It’s become clear that reversing the repeal of Net Neutrality, regulations that require Telecom providers (Comcast, Verizon, Time Warner, and ATT&T) to deliver all web content at the same speed, is a serious policy agenda for the Biden administration. Here’s why this is a very good thing for arts and culture organizations.
Last July, the Biden administration quietly issued an executive order on internet access competition, which encouraged the FCC to reinstitute Net Neutrality.
You know it’s becoming a big deal when GOP lawmakers are using procedural measures to hold up the confirmation for the final White House nomination to the five member FCC panel. That individual, Gigi Sohn, is a long-time advocate for Net Neutrality regulations and helped write many of the previous regulations in their previous role within the FCC.
It’s important to point out that this isn’t simply another political divide issue. In May 2021, the New York State Office of the Attorney General published a report that confirmed the campaign to justify killing off Net Neutrality was fraudulent. Many of those deceptive practices were planned and implemented by Telecom providers.
In 2018, then FCC chair Ajit Pai, used that fraudulent data to justify killing Net Neutrality. Telecom providers lost no time putting their finger on the scale, consequences be damned.
For instance, Verizon was caught throttling data of a first responder command center in California overseeing wildfire operations.

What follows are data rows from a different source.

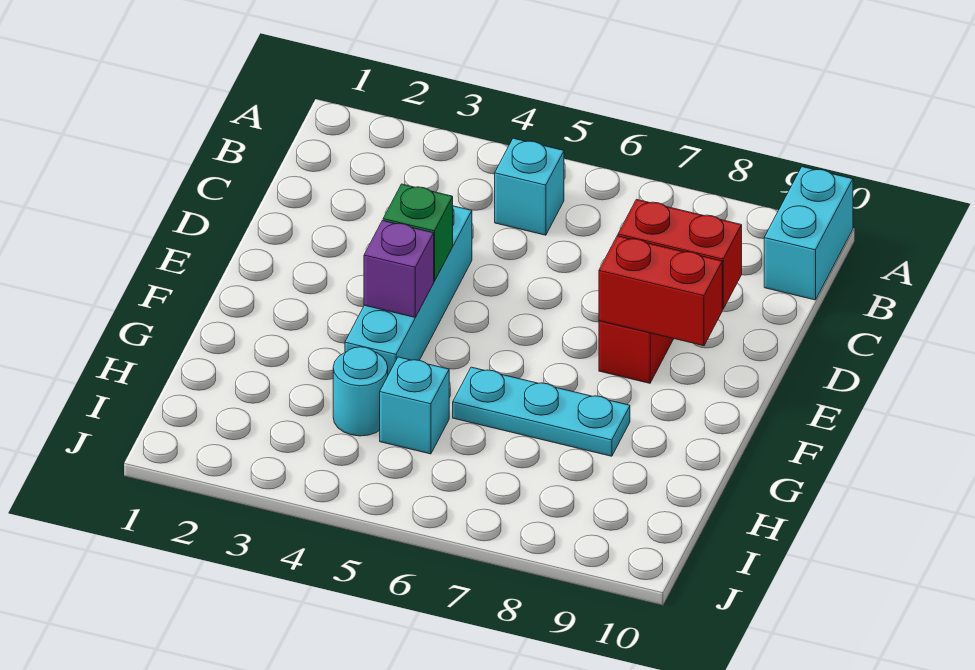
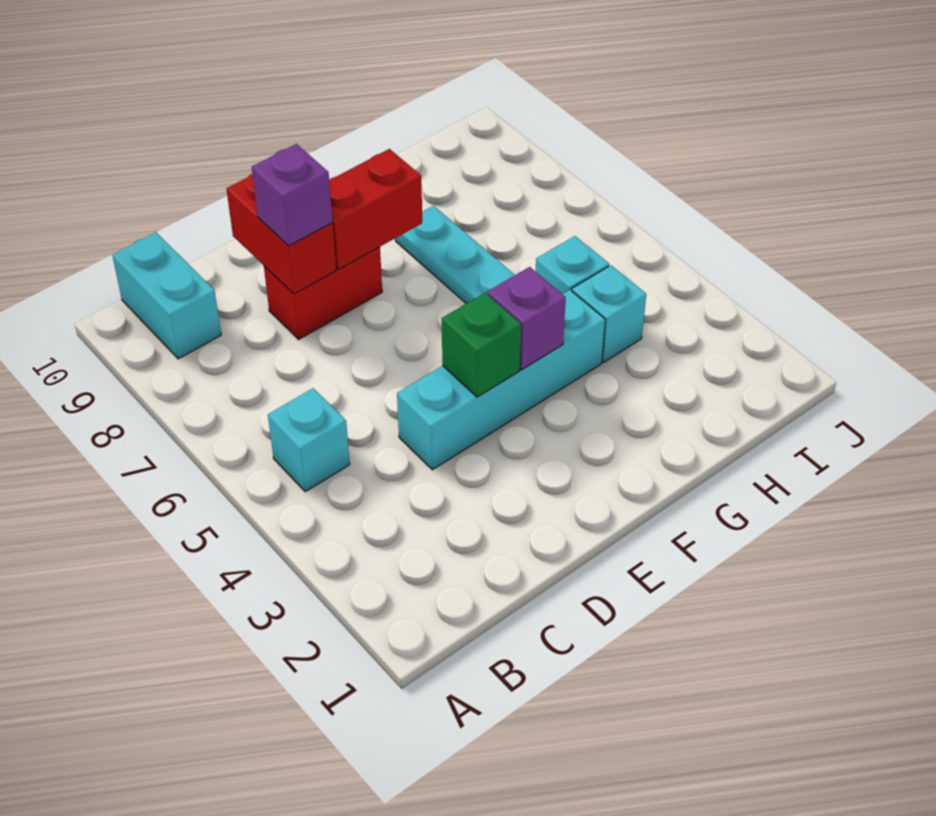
cyan brick A10:B10 level 1 -> cyan brick B9:B10 level 1
none -> purple brick D8 level 3
red brick E8:E9 level 2 -> red brick E8:F8 level 2
cyan round brick H4 level 1 -> cyan brick H4 level 1

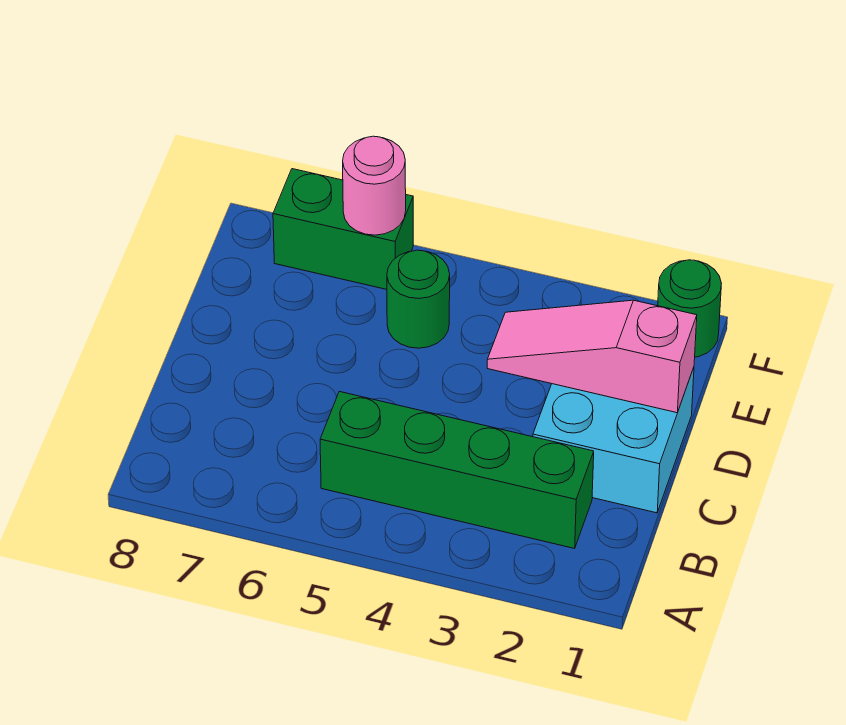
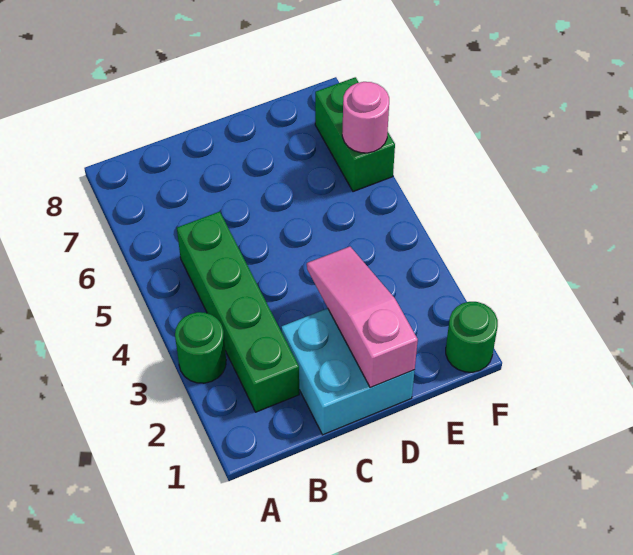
green round brick E5 level 1 -> green round brick A3 level 1

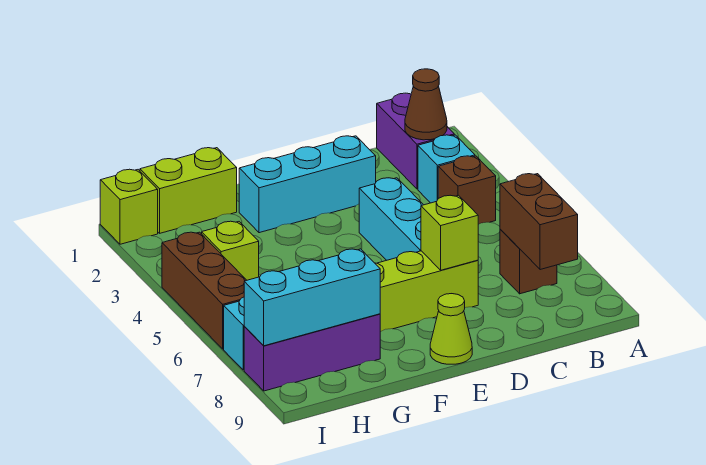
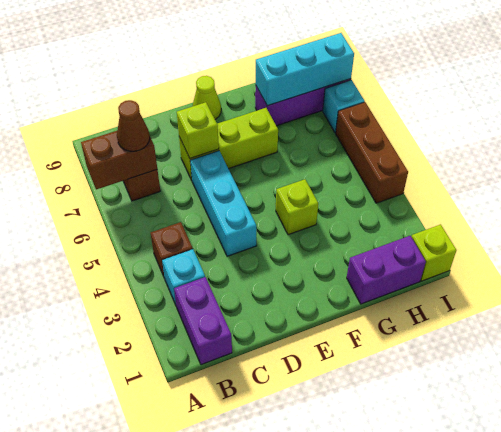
brown cone B2 level 2 -> brown cone B7 level 3
brown brick B7:B8 level 2 -> brown brick A7:B7 level 2
cyan brick D2:F2 level 1 -> none
lime brick G1:H1 level 1 -> purple brick G1:H1 level 1
lime brick H4 level 1 -> lime brick F4 level 1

The action was so egregious, it prompted that state’s legislature to adopt the first ever state based net neutrality laws.
On the other side of the Telecom pendulum, smaller providers have been using the lack of regulations to block access to sites for political reasons, such as Your T1 WIFI. Serving North Idaho and the Spokane Washington area, this provider told users they were blocking Facebook and Twitter because they disagreed with the way Jan. 6 insurrectionists were portrayed on those platforms. They rolled back those measures after customer backlash but still offer a fast-track method to block those sites per request.
The latter example should raise the hackles of arts and culture groups. If internet providers can outright ban access to sites like Facebook and Twitter, then they can use the same control to pour gasoline over existing culture war flames and ban access to nonprofit performing arts org sites if they disagree with programming decisions.
Moving forward, once the Senate confirms the final FCC member, they can begin work on reinstituting protections that prevent Telecom providers from throttling or blocking internet access.